Here i would like to ignore the NULL/EMPTY values on grouping columns.

As James Horn has two empty DOB's these should not be included to grouping operation.

Here is the expected output.

shape: (4, 4)
┌───────────┬────────────┬────────────┬─────┐
│ last_name ┆ first_name ┆ dob        ┆ len │
│ ---       ┆ ---        ┆ ---        ┆ --- │
│ str       ┆ str        ┆ str        ┆ u32 │
╞═══════════╪════════════╪════════════╪═════╡
│ Warner    ┆ Bro        ┆ 03/06/1990 ┆ 1   │
│ James     ┆ Horn       ┆ 03/06/1990 ┆ 1   │
│ Marino    ┆ Kach       ┆ 03/06/1990 ┆ 1   │
│ Warner    ┆ Bro        ┆ 09/16/1990 ┆ 1   │
└───────────┴────────────┴────────────┴─────┘

Of course we can do filter on the column as below before pass to grouping as

df.filter(pl.col.dob != '').group_by('last_name','first_name','dob').len()

But what if I have 10 columns to be specified in filter operation? I need to write them one after another.

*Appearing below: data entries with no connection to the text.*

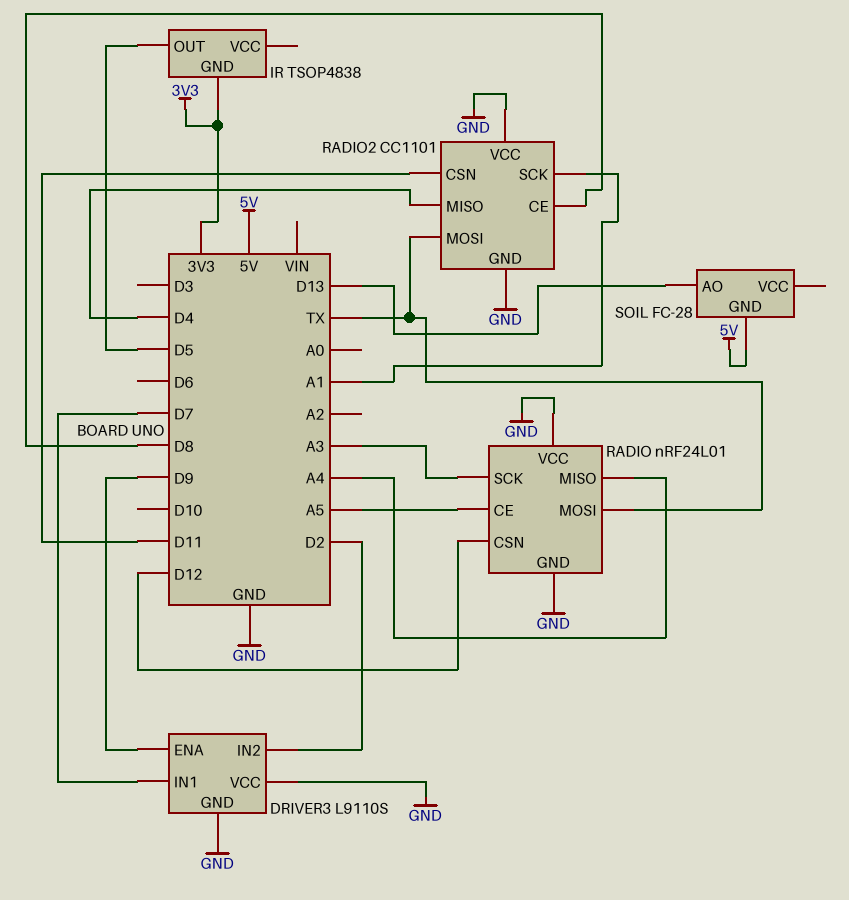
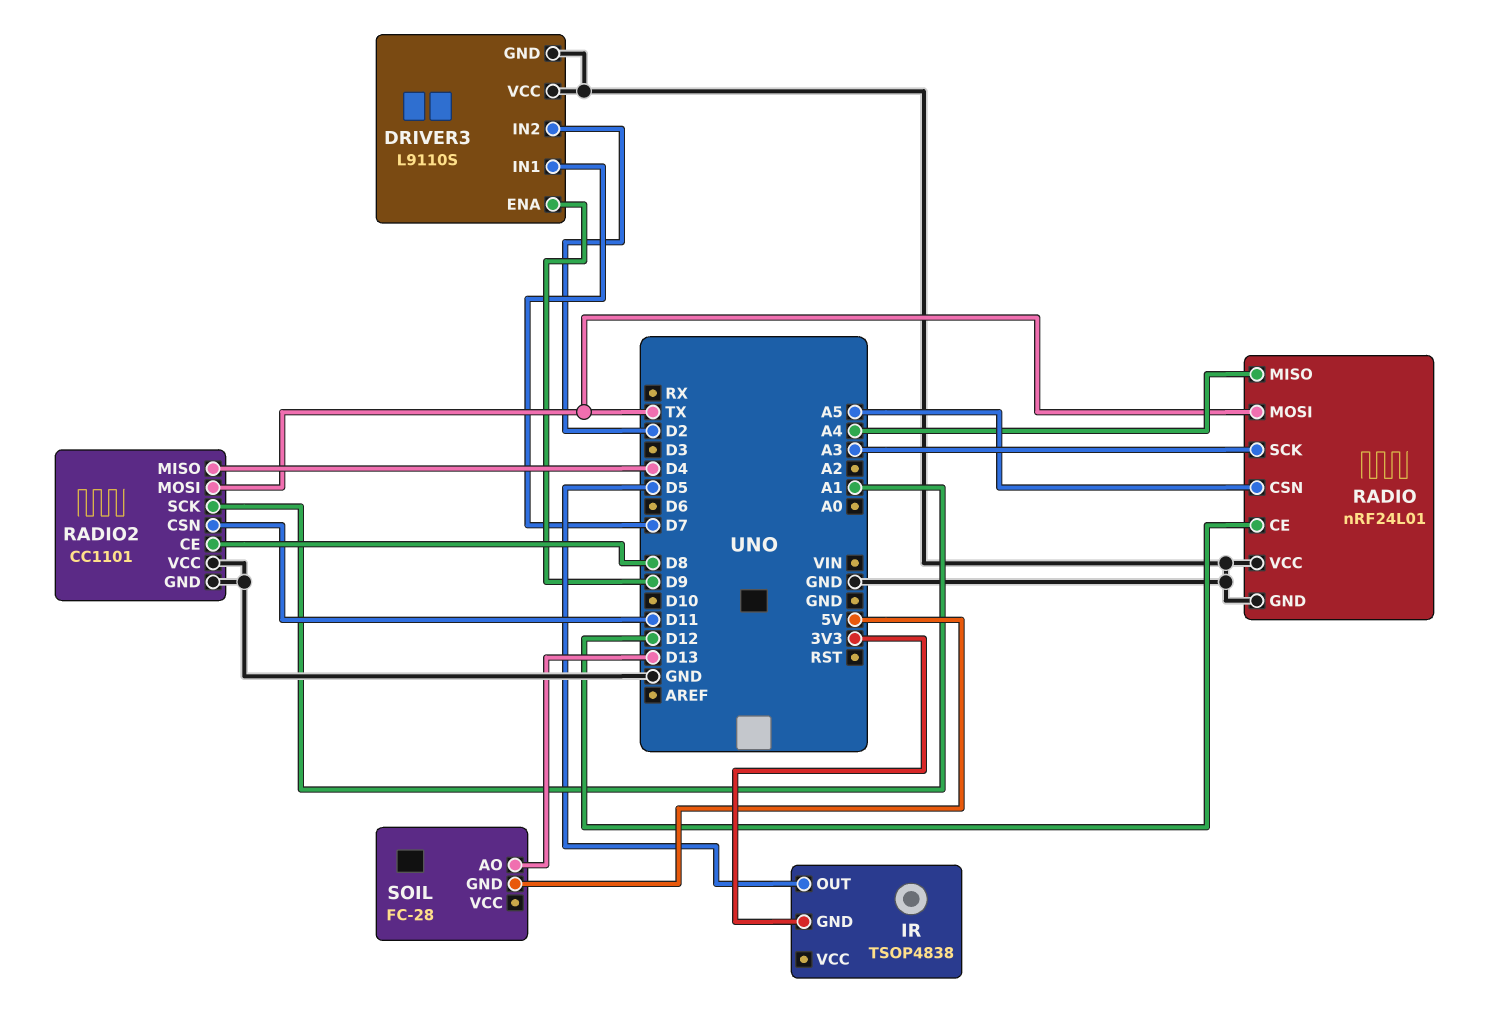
RADIO pin CE: A5 -> D12
RADIO pin CSN: D12 -> A5

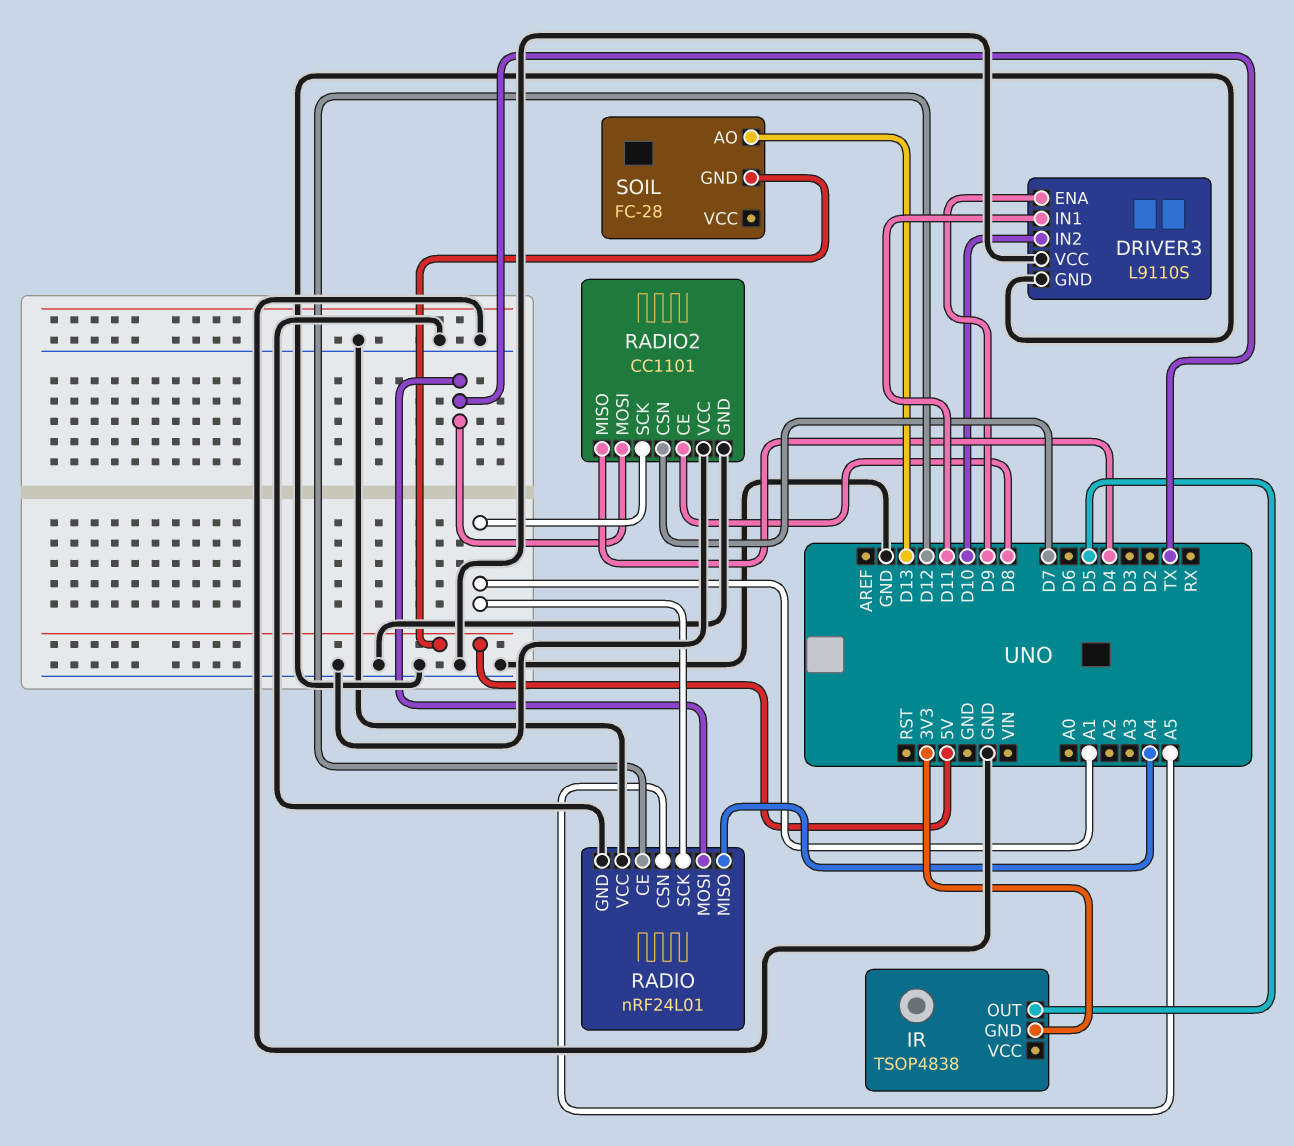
DRIVER3 pin IN1: D7 -> D11
DRIVER3 pin IN2: D2 -> D10
RADIO pin SCK: A3 -> A1
RADIO2 pin CSN: D11 -> D7

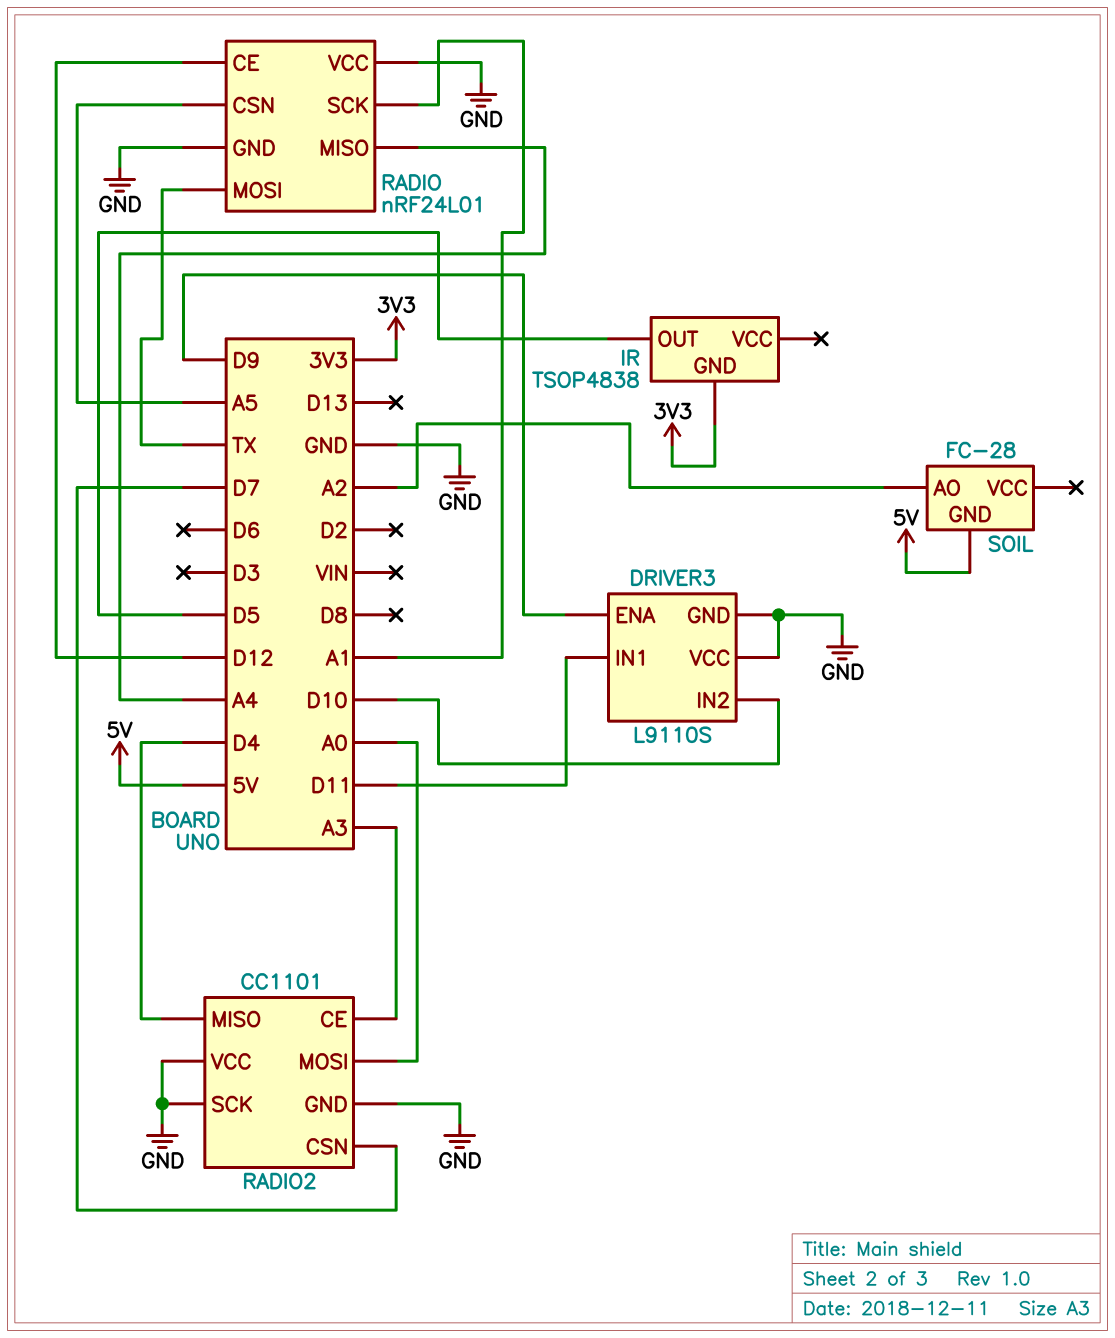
RADIO2 pin CE: D8 -> A3
RADIO2 pin MOSI: TX -> A0
RADIO2 pin SCK: A1 -> GND
SOIL pin AO: D13 -> A2

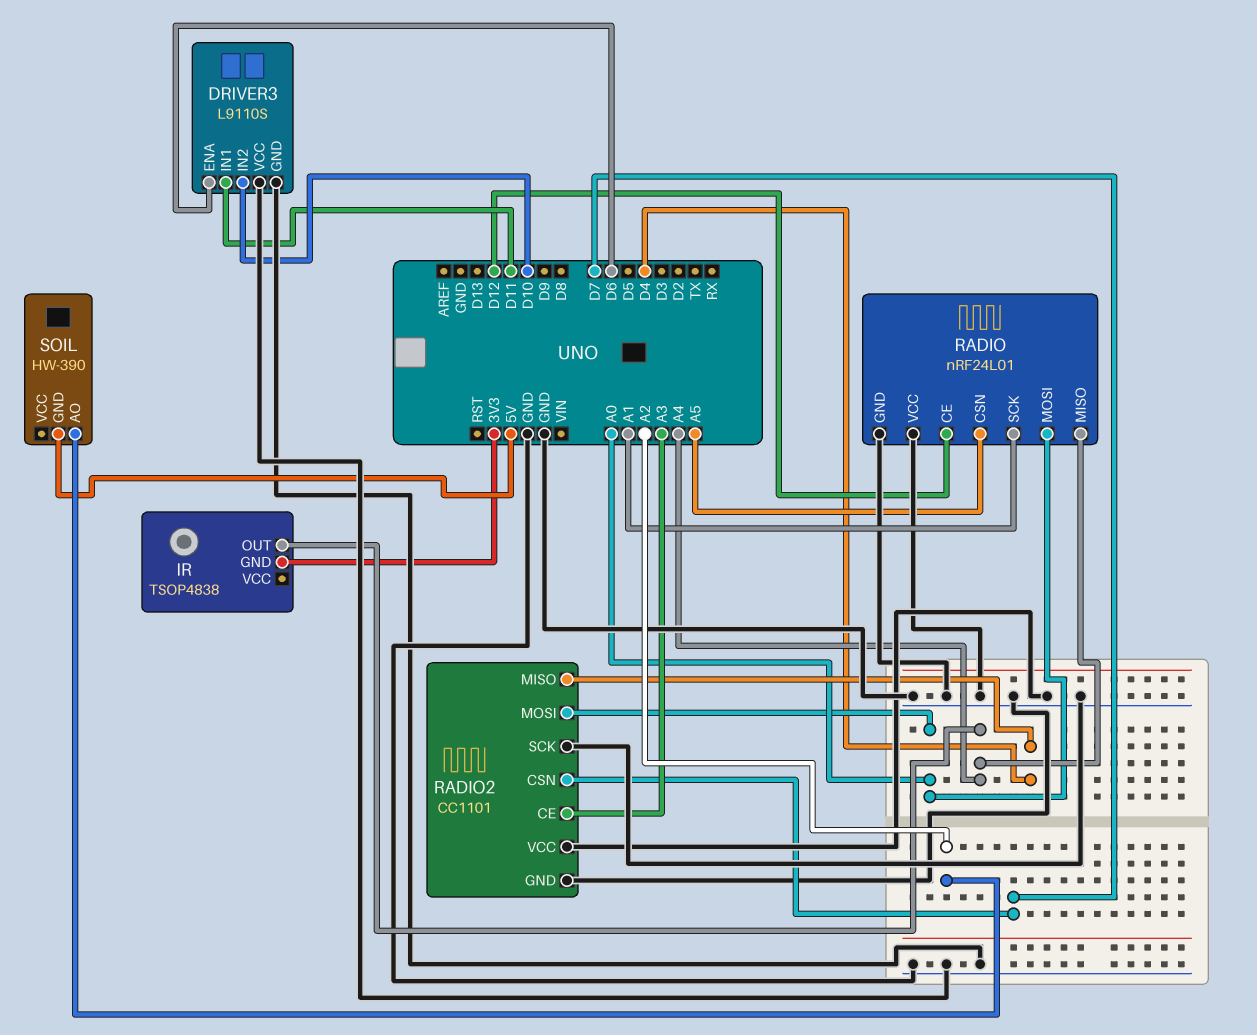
DRIVER3 pin ENA: D9 -> D6
IR pin OUT: D5 -> A4
RADIO pin MOSI: TX -> A0
SOIL: FC-28 -> HW-390

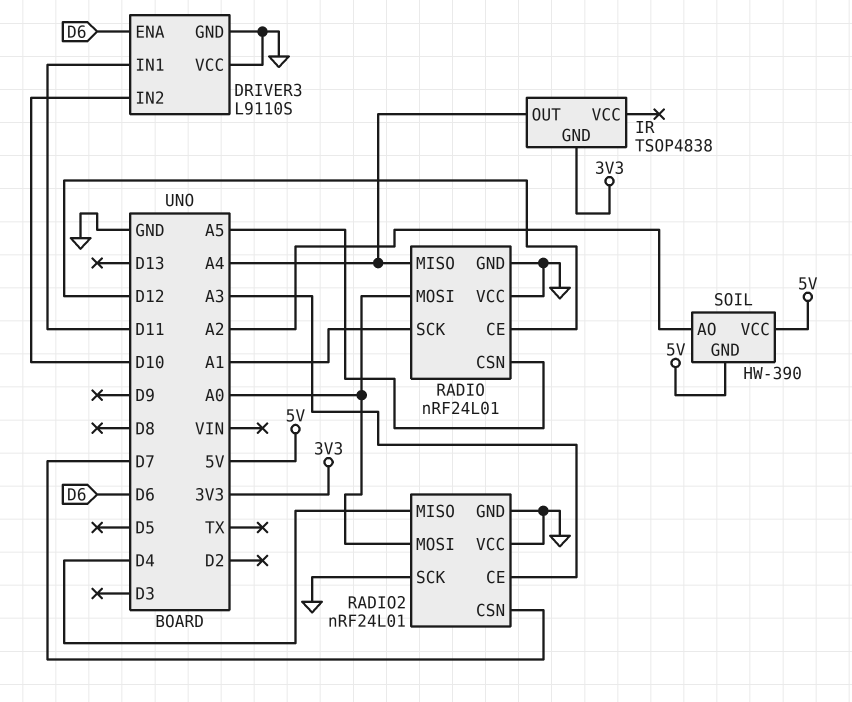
RADIO2: CC1101 -> nRF24L01
SOIL pin VCC: none -> 5V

Is there any other solution for it?


Solution

  • First replace empty strings with null values and then use drop_nulls

    (
        df
        .with_columns(
            pl.when(pl.col(group_columns).str.len_chars() == 0)
            .then(None)
            .otherwise(pl.col(group_columns))
            .name.keep()
        )
        .drop_nulls(group_columns)
        .group_by(group_columns)
        .len()
    )
    
    shape: (4, 4)
    ┌───────────┬────────────┬────────────┬───────┐
    │ last_name ┆ first_name ┆ dob        ┆ len   │
    │ ---       ┆ ---        ┆ ---        ┆ ---   │
    │ str       ┆ str        ┆ str        ┆ u32   │
    ╞═══════════╪════════════╪════════════╪═══════╡
    │ Warner    ┆ Bro        ┆ 09/16/1990 ┆ 1     │
    │ Marino    ┆ Kach       ┆ 03/06/1990 ┆ 1     │
    │ Warner    ┆ Bro        ┆ 03/06/1990 ┆ 1     │
    │ James     ┆ Horn       ┆ 03/06/1990 ┆ 1     │
    └───────────┴────────────┴────────────┴───────┘